Other notable defensemen producing at even strength that could have staying power include: Pittsburgh's Paul Martin (12 points), Anaheim's Francois Beauchemin (the NHL leader in plus-minus as well. Why can't the Leafs get players like Beauchemin?), Los Angeles's Slava Voynov (all seven at even strength), Boston's Dougie Hamilton (six of nine at even strength), Vancouver's Dan Hamuis (six of 10 at even strength).
Notes and Observations
Patrick Wiercioch could be seeing an expanded role in Ottawa with Erik Karlsson out for the season. Wiercioch is a relative unknown to most hockey fans outside of the nation's capital, but he's posted assists in each of Ottawa's last two games. Given, Ottawa is suffering mightily with Karlsson, Jason Spezza and Craig Anderson out of the lineup, but they will have to score goals occasionally. Wiercioch has six points on the season, all assists, but has been seeing an uptick in terms of power-play time, where four of his season's six assists have come.
His numbers during his junior and college career were not staggering in terms of points-per-game, with his best season being 35 points in 36 games while at the University of Denver. During the lockout, Wiercioch had an impressive 10 goals and 19 points for Binghamton in the AHL and is definitely worth a look in deeper leagues. Just remember that some of Ottawa's best scoring weapons are no longer there and Sergei Gonchar still will earn the most power-play time, despite having just one more point than Wiercioch.
Mike Weaver is not a player many Fantasy hockey owners clamor over. The Florida Panthers' blue liner has little track record of being a productive offensive player, but he's been quietly steady this season for the Panthers with five points in the last four games prior to Sunday's contest against Boston. Weaver has seven points on the season and is averaging a mere seven seconds of power-play time. Those seven points are as many combined as teammates Dmitry Kulikov and Filip Kuba and just two less than last year's runner-up in defenseman scoring, Brian Campbell.
Weaver will have to produce at even strength as he is usually relied upon more to stop the opposition than to create scoring chances. Weaver is not the player most poolies would have pegged to be second on the Panthers in terms of scoring from the back end, especially with Kulikov and Kuba on the roster. Most likely, Weaver's recent production is an aberration, but it's worth keeping an eye on if you're in need of assistance in deeper leagues.
Florida isn't the only Southeast division team whose defensemen scoring list appears slightly askew. While Carolina's top forwards are producing as one would expect, players like Eric Staal and Alexander Semin, it's Jay Harrison leading the charge from the blue line.
Jay Harrison. On a blue line with Joni Pitkanen, Justin Faulk, Jamie McBain and Joe Corvo, it's Harrison who has the team's scoring lead with seven points through 16 games, despite being a minus-7. Six of Harrison's seven points are at even strength. Given, he only has a one-point edge on Faulk, Corvo and Pitkanen, but it's interesting nonetheless.

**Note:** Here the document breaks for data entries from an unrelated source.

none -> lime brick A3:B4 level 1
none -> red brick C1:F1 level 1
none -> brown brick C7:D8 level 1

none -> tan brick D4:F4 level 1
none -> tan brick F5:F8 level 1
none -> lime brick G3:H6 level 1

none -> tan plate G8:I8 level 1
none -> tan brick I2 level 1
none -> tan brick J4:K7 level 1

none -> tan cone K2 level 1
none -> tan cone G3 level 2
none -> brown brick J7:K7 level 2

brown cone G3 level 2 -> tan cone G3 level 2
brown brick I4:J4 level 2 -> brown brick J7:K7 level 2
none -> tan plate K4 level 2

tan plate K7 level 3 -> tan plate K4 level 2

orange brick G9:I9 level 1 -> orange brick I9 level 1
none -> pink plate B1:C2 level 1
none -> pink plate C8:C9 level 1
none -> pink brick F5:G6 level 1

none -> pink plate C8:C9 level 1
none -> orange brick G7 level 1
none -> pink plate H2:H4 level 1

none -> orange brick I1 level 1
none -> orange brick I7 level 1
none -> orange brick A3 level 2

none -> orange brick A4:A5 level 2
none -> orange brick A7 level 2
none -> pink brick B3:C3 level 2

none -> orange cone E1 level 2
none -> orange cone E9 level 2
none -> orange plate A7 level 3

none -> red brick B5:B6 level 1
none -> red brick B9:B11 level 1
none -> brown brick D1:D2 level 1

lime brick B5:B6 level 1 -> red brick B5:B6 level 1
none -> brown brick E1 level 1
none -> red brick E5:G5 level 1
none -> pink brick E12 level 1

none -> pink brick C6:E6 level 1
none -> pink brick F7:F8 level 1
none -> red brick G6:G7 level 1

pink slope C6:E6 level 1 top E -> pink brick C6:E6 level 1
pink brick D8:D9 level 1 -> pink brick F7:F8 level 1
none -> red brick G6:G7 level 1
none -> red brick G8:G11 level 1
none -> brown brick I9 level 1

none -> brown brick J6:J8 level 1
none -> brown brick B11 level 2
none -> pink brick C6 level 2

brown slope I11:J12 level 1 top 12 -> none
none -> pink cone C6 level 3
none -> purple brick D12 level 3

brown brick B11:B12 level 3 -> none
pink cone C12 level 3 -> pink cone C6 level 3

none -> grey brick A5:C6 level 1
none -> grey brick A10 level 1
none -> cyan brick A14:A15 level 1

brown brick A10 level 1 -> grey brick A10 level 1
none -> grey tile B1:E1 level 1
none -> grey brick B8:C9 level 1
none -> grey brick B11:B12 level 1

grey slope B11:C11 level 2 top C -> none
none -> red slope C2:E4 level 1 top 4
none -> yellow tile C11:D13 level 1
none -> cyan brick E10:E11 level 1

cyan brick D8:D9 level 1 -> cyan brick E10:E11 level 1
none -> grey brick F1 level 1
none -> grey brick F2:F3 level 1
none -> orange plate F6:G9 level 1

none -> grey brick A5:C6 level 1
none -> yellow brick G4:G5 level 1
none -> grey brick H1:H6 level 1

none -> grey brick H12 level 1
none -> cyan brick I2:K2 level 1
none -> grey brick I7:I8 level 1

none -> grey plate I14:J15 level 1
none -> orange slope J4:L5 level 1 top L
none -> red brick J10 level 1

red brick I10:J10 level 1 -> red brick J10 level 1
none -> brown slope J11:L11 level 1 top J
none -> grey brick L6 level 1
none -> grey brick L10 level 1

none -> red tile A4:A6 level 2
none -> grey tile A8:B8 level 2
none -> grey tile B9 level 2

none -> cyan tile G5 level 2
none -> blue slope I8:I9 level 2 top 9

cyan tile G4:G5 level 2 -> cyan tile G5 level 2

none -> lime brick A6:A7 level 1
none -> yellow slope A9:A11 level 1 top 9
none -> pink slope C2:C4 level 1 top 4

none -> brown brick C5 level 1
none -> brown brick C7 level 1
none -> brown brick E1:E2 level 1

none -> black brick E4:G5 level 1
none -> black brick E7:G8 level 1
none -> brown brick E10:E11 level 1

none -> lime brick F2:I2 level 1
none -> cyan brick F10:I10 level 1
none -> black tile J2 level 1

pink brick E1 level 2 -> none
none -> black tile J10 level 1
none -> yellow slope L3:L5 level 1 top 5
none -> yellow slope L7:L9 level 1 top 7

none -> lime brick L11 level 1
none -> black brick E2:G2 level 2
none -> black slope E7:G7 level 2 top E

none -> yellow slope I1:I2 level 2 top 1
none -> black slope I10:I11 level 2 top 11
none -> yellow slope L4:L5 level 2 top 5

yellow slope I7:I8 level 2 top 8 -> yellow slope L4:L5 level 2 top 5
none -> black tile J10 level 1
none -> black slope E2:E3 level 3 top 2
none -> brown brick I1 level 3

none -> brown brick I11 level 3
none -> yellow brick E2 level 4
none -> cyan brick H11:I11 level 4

Faulk has the highest upside of any defender in Raleigh, followed by McBain, but neither can do much to consistently produce. Faulk is mired in a four-game points slump while McBain could miss significant time according to the Raleigh News and Observer. Enter rookie Ryan Murphy, the player that had a forgettable game against the United States in Canada's semifinal loss at the World Junior Championships. Murphy has definite offensive potential, as he had put up 39 points in 46 games with the OHL's Kitchener Rangers. Murphy is a minus-4 through his first two NHL games but is definitely worth keeping an eye on if he shows some of the skill he can bring to a team's attack.